My mom finally mailed me a box of stuff, which she picked out from what I had mailed her from the US the year before. She said she couldn't include the knives. Apparently the government had banned the mailing of sharp objects, which meant my immersion blender didn't make it, either.

My mom sent the box from China. I knew she packed it because I found two plastic bags with the Chinese label, "Bei Yi Department Store." She worked there for more than twenty years before retiring at the age of fifty. I recognized my dad's handwriting on the mailing label.

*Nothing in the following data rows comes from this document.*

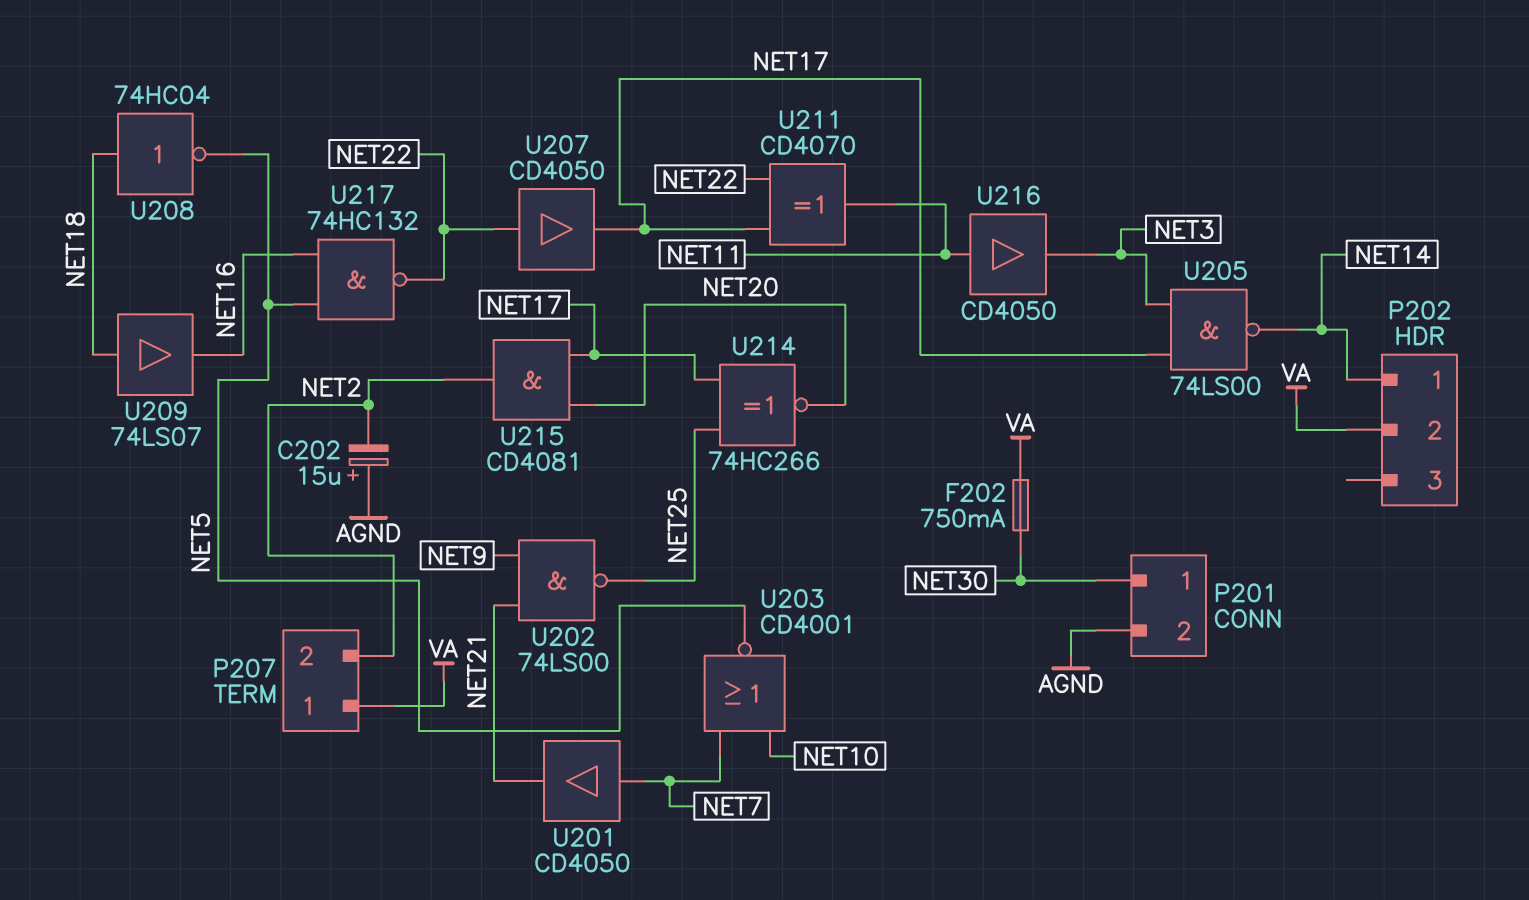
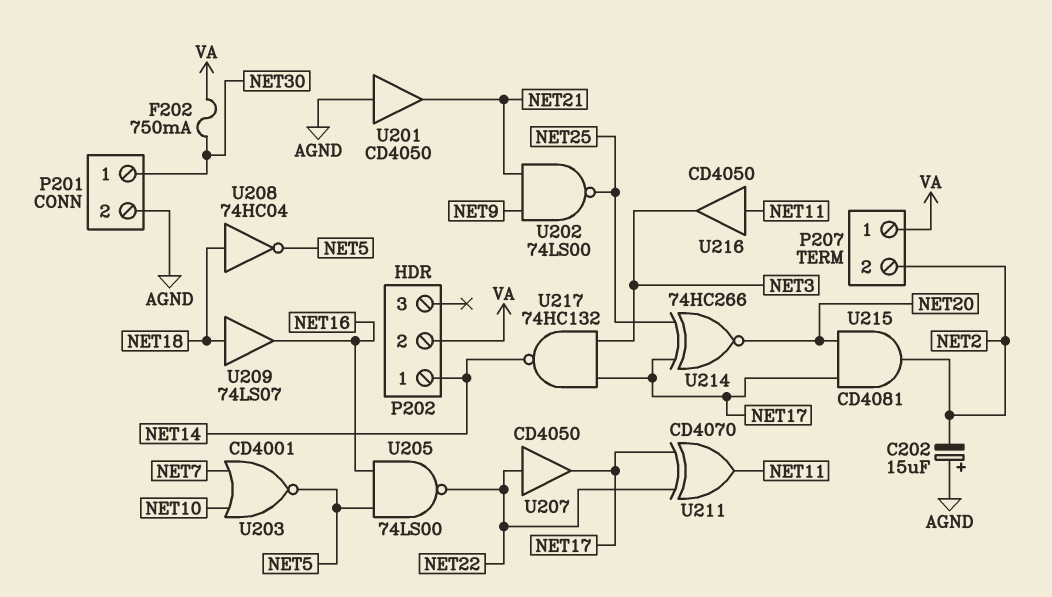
U201: buffer CD4050 (in NET7, out NET21) -> buffer CD4050 (in AGND, out NET21)
U205: NAND 74LS00 (in NET3, in NET17, out NET14) -> NAND 74LS00 (in NET5, in NET16, out NET22)
U217: NAND 74HC132 (in NET5, in NET16, out NET22) -> NAND 74HC132 (in NET3, in NET17, out NET14)

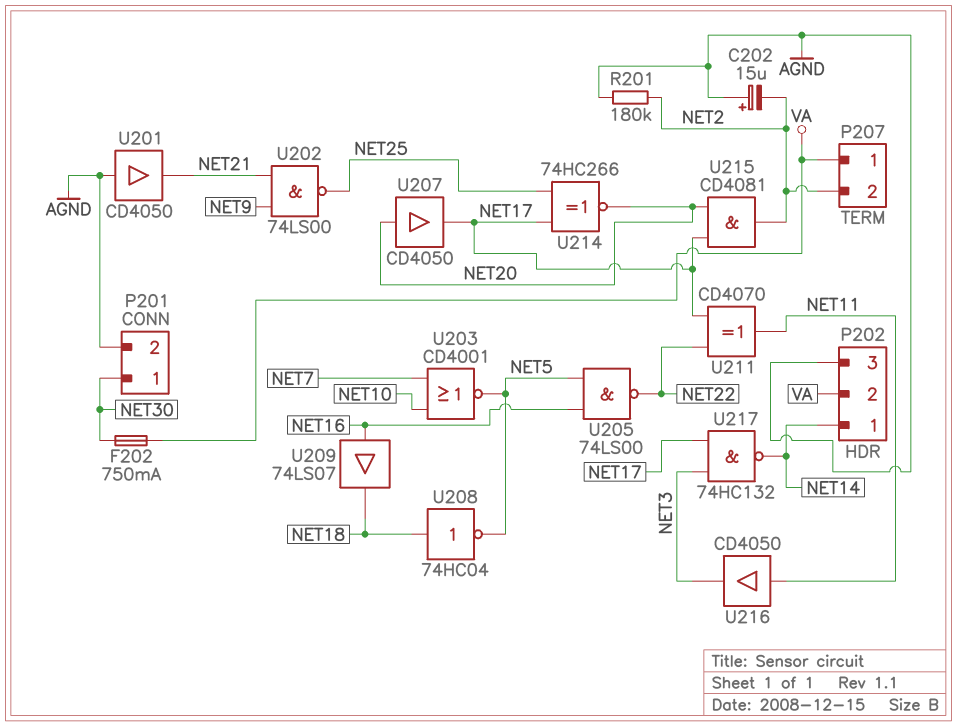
P202 pin 3: none -> AGND
R201: none -> 180k (AGND, NET2)
U207: buffer CD4050 (in NET22, out NET17) -> buffer CD4050 (in NET20, out NET17)
U209: buffer 74LS07 (in NET18, out NET16) -> buffer 74LS07 (in NET16, out NET18)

In the field for "detailed description of contents," he wrote — in Chinese characters and then, using the same squarish strokes, English letters — "Clothes" and "Books".

He declared their worth: 1500 US Dollars.

Inside the box I found, besides the few books and shirts, two hiking maps from National Geographic and a knitted grocery bag I got in Oaxaca.

I suppose my dad understood the value of these things by putting down a number eleven times higher than the monies I'd paid for them.

I ordered Letters to a Young Poet by Rainer Maria Rilke the day my college architecture advisor told me to read it. It had lived in an Amazon warehouse, a basement in Vermont, three houses in Washington DC, one apartment in New York, a storage in New Jersey. It stayed on, unlike many of its contemporaries that were given away or, somewhat carelessly, discarded throughout the moves — until it was packed into a USPS parcel from Brooklyn to Shanghai, where it lived among old documents, and packed again into a cardboard box to Rotterdam.

I have placed it in my living room.

"My dad wanted me to be a lawyer," my advisor said, "as an English major, I thought architecture would be the middle ground." I also remember him saying: the present things are clear while the past trickles away as he pressed his fingers together and made a gesture towards something far.

My first ever summer fling used one of Rilke's quotes as his email signature. I was never quite sure why he had chosen that line, "everything is gestation towards birth."

I wrote — had been writing — because I depended on it.

If I didn't write, the unsaid words would weigh in my limbs and my chest; I would collapse and burst into a pool of flames.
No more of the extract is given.